Hopper, 1882 im amerikanischen Bundesstaat New York geboren und 1967 in der Stadt New York gestorben, erlebt seit einigen Jahren eine stille, aber nachhaltige Renaissance. Gewiß hat er noch nicht die Popularität eines Monet oder Cezanne erreicht, aber die Zahl seiner Verehrer wächst ungefähr im selben Maß, wie die mediale Bilderflut steigt. Das hat Gründe, denn Hopper ist der Maler der Ruhe, der Stille, nach der sich viele sehnen, aber auch der Einsamkeit, die viele in der modernen Welt schmerzlich an sich selbst erfahren. 1995 wurde seinem Werk eine große Retrospektive gewidmet, und zwar an jenem Ort, wo ohnehin die meisten seiner Bilder versammelt-sindr Im <Whit« ney Museum of Art in New York. Das Kunstmagazin »Art« ehrte ihn mit einer Titelgeschichte, und nach vielen Jahren hingebungsvoller Arbeit, der sich die Hopper-Expertin Gail Levin widmete, erschien das Werkverzeichnis in drei dikken Bänden plus einer CD-ROM, phantastisch ausgestattet, monumental und sündhaft teuer (Verlag Schirmer/Mosel, München 1995).

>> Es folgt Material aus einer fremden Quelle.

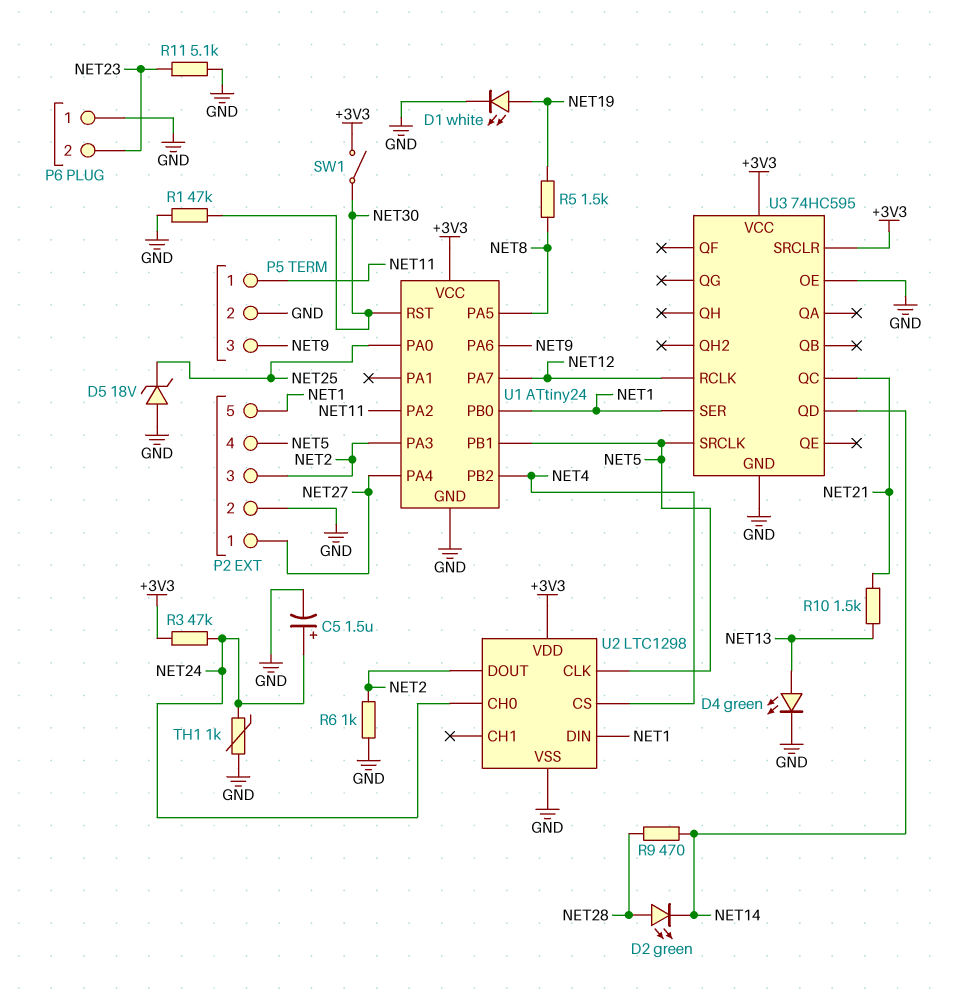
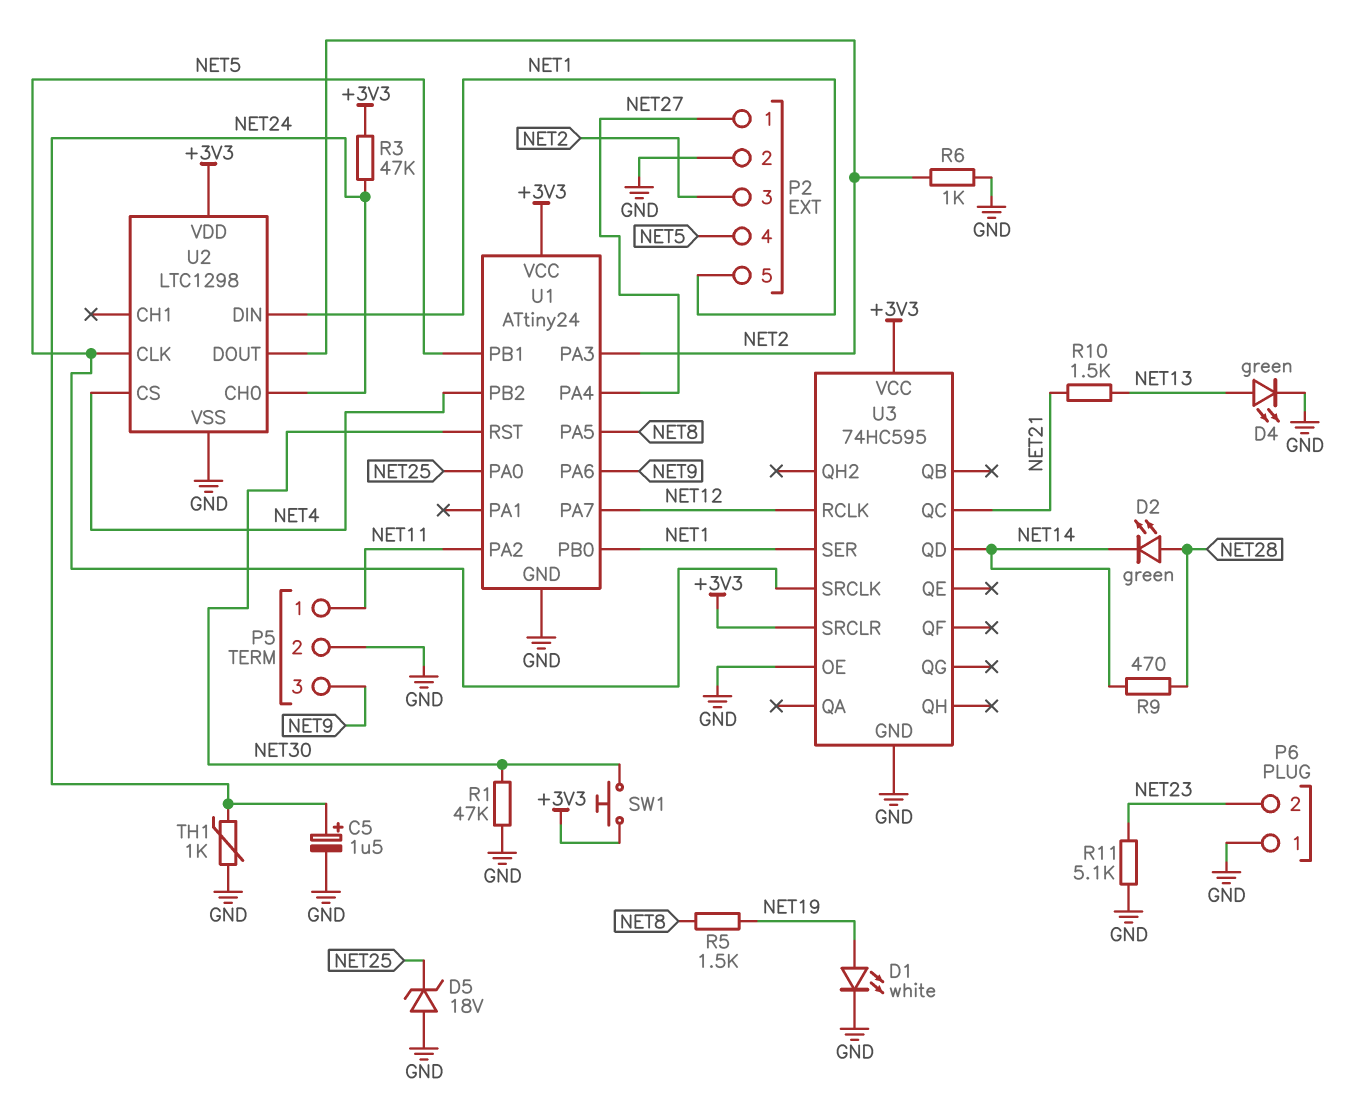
SW1: switch (+3V3, NET30) -> button (+3V3, NET30)

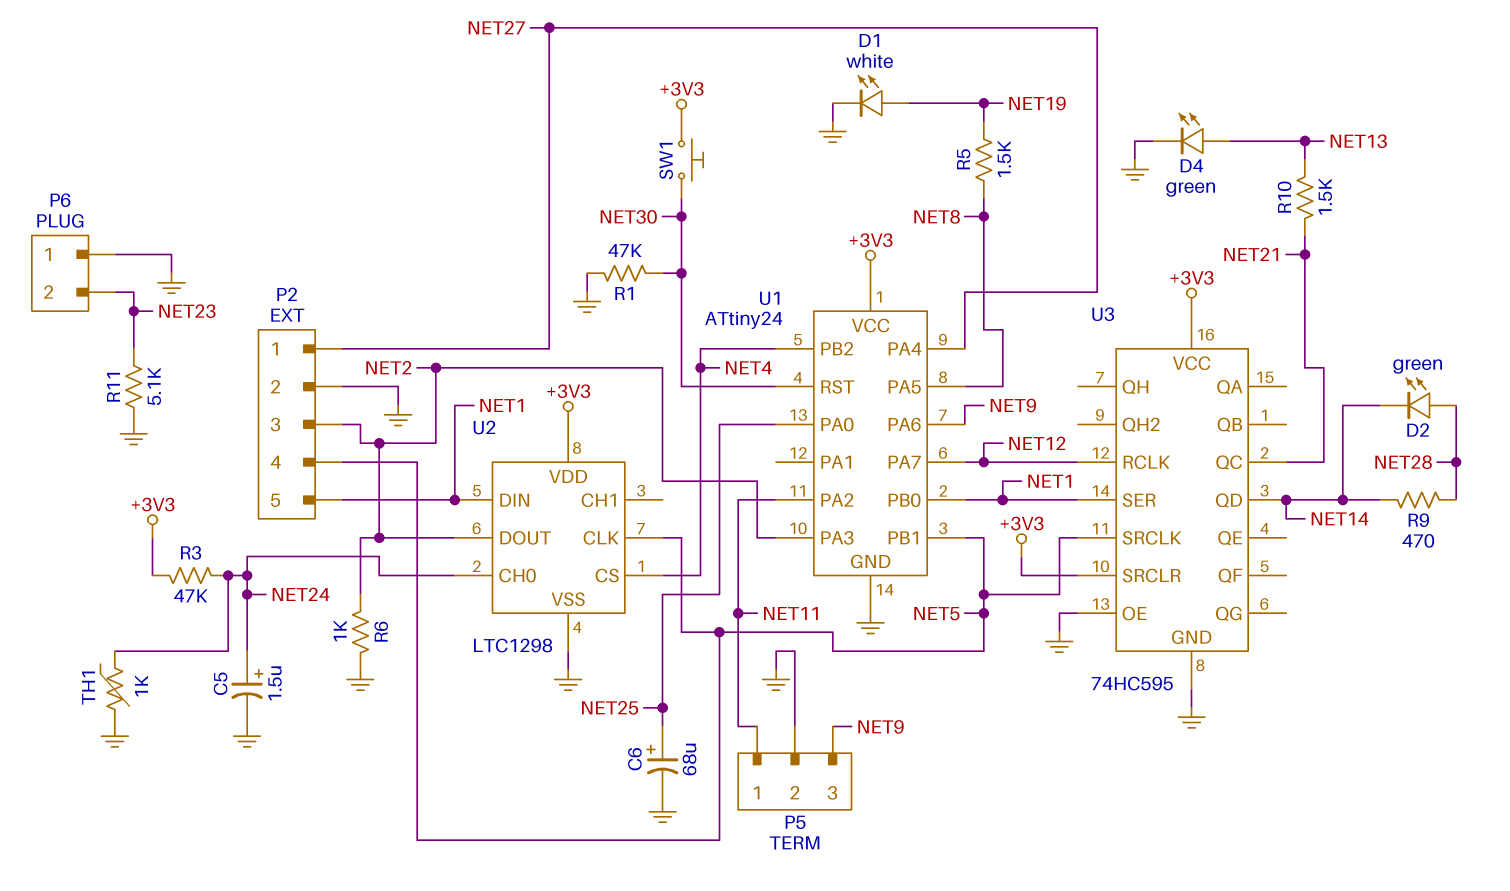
C6: none -> 68uF (plus NET25, minus GND)
D5: zener 18V (A GND, K NET25) -> none

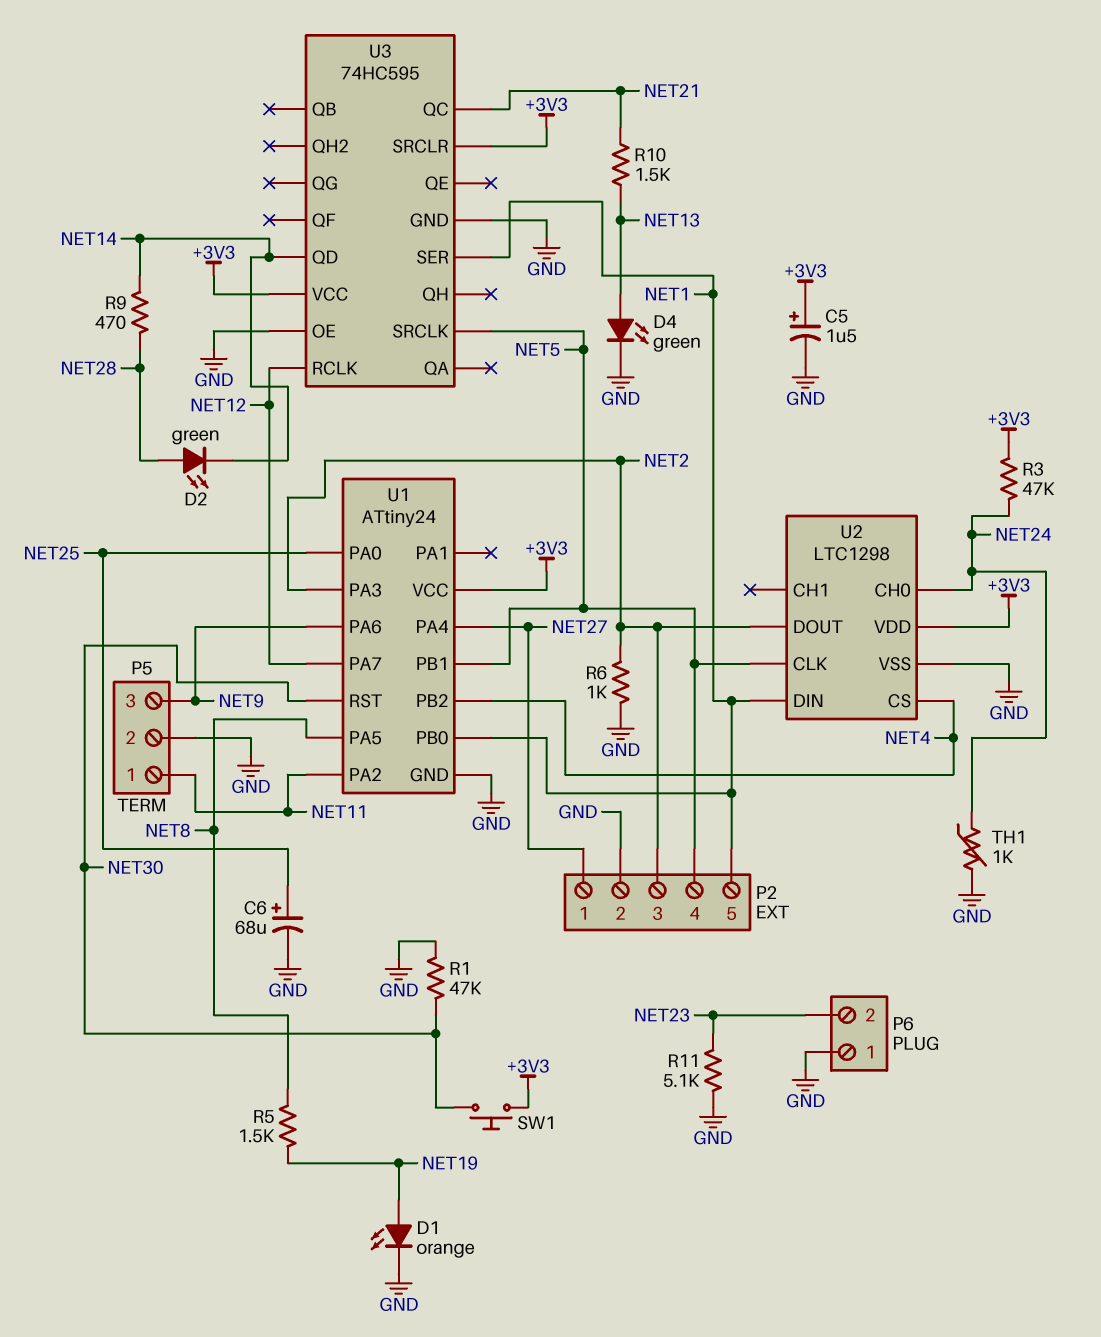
C5: 1.5uF (plus NET24, minus GND) -> 1.5uF (plus +3V3, minus GND)
D1: LED white (A NET19, K GND) -> LED orange (A NET19, K GND)

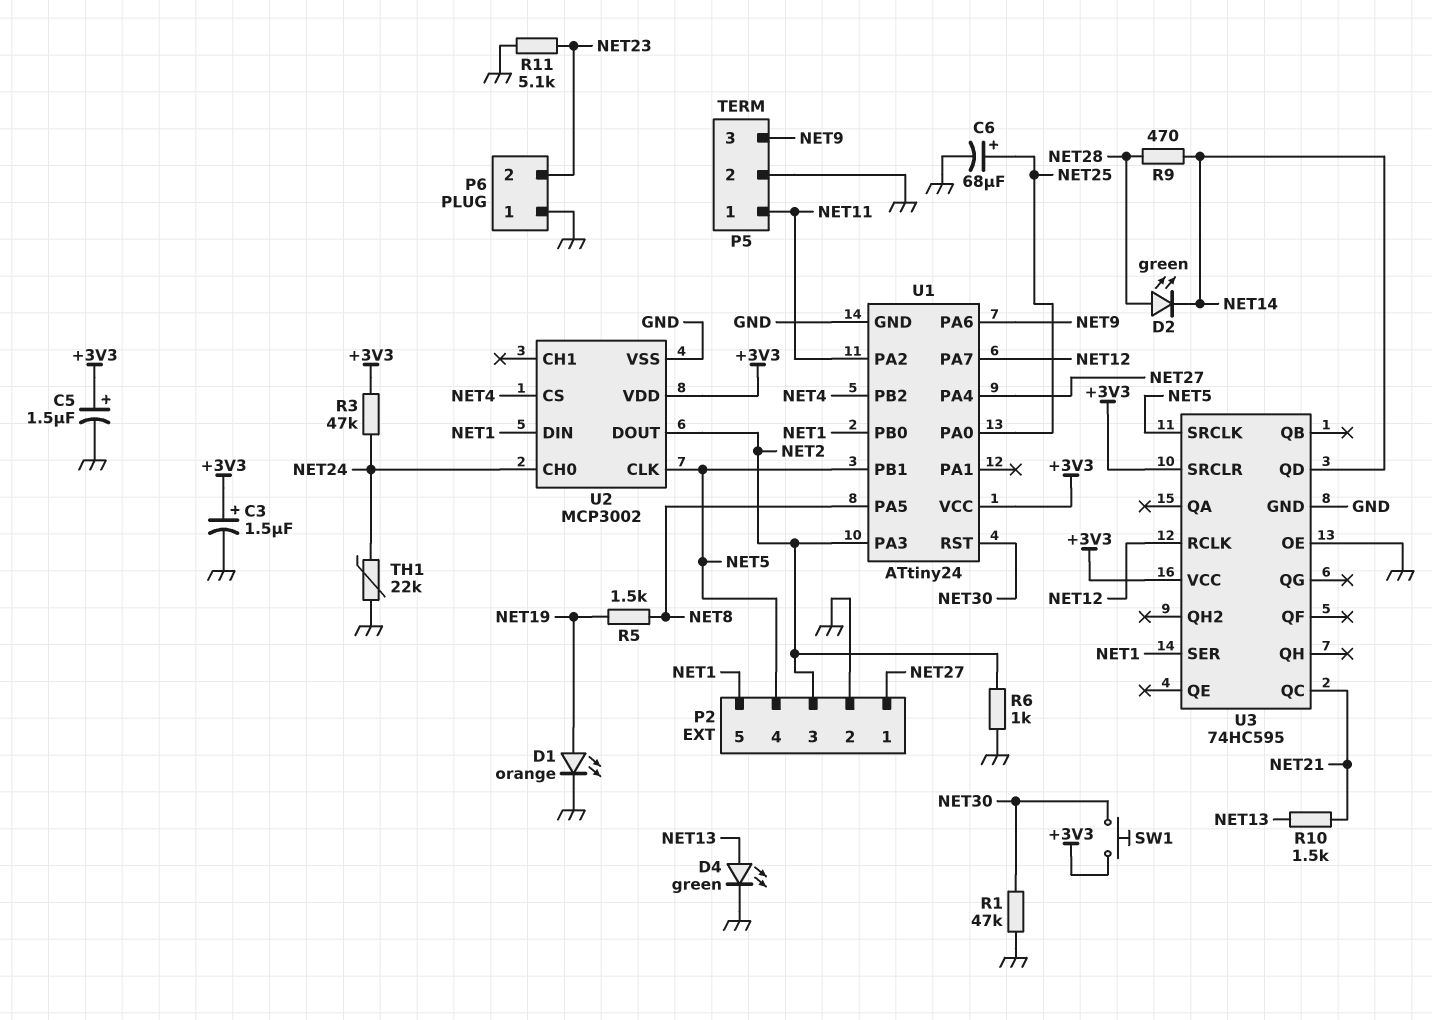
C3: none -> 1.5uF (plus +3V3, minus GND)
TH1: 1k (GND, NET24) -> 22k (GND, NET24)
U2: LTC1298 -> MCP3002

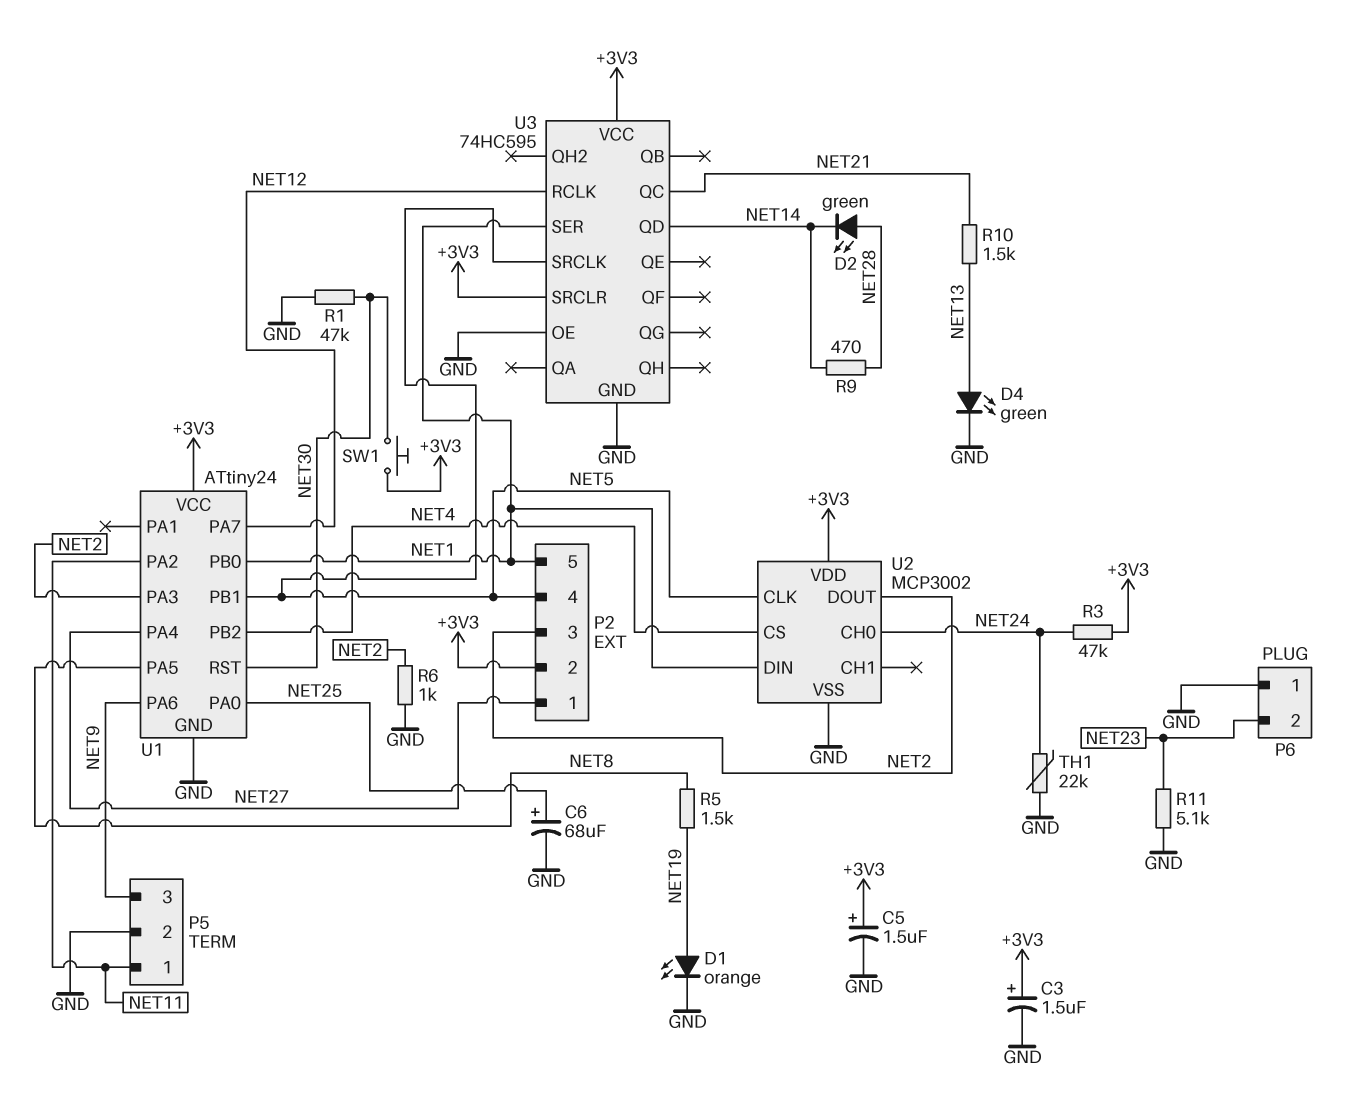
P2 pin 2: GND -> +3V3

Der deutschsprachige Leser macht seine ersten Schritte zu Hopper am besten mit der kurzen, guten Einführung des Kunsthistorikers Wieland Schmied: »Edward Hopper - Bilder aus Amerika« (Prestel Verlag, München 1995), üppig bebildert. Zu den bekannteren dieser Hopper-Bilder zählt beispielsweise das Bild »Summertime« von 1943, in dem uns eine weibliche Gestalt im hauchdünnen, weißen Kleid entgegentritt, das die mit Mühe umschlossene Körperfülle vollständig dem Blick exponiert. Um sie herum ist nichts als Licht, das grelle Licht des Sommers. Es sind Bilder wie dieses, über die Wieland Schmied sehr treffend sagt, daß ihre Oberfläche sich als undurchdringlich erweist: »Wir wissen nicht, was >dahintersteckt<. Und wir müssen uns fragen, ob es überhaupt möglich ist, das zu erfüllen, wonach diese Gemälde so sehr zu verlangen scheinen: den Roman der Menschen zu schreiben, die in ihnen auftreten. Je tiefer wir in die Bilder Hoppers einzudringen versuchen, desto verschlossener wirken sie. Ihr Grund ist Schweigen.«
Hopper privilegiert einen Realismus, dem, entgegen dem äußeren Anschein, keinerlei Unmittelbarkeit mehr anhaftet. So unmittelbar der dargestellte Augenblick auch erscheint - die Unmittelbarkeit ist nur ein Produkt der Kunst. Die Realität wird zu einer Frage der Inszenierung, aber einer Inszenierung, die einen Aspekt der Realität deutlich ins Licht rückt und ihm allein die ganze Bühne überläßt. Eine große Rolle spielt dabei die Inszenierung des Sonnenlichts. Wenn Menschen in den Bildern Hoppers auftauchen, dann sind sie häufig konfrontiert mit dem Sonnenlicht. Aber all diesen Menschen im Strahl der Sonne ist gemein, daß sie unbewegt dasitzen, dastehen, in Innenräumen, im Freien, und daß sie das Leben nicht haben, sondern auf das Leben warten.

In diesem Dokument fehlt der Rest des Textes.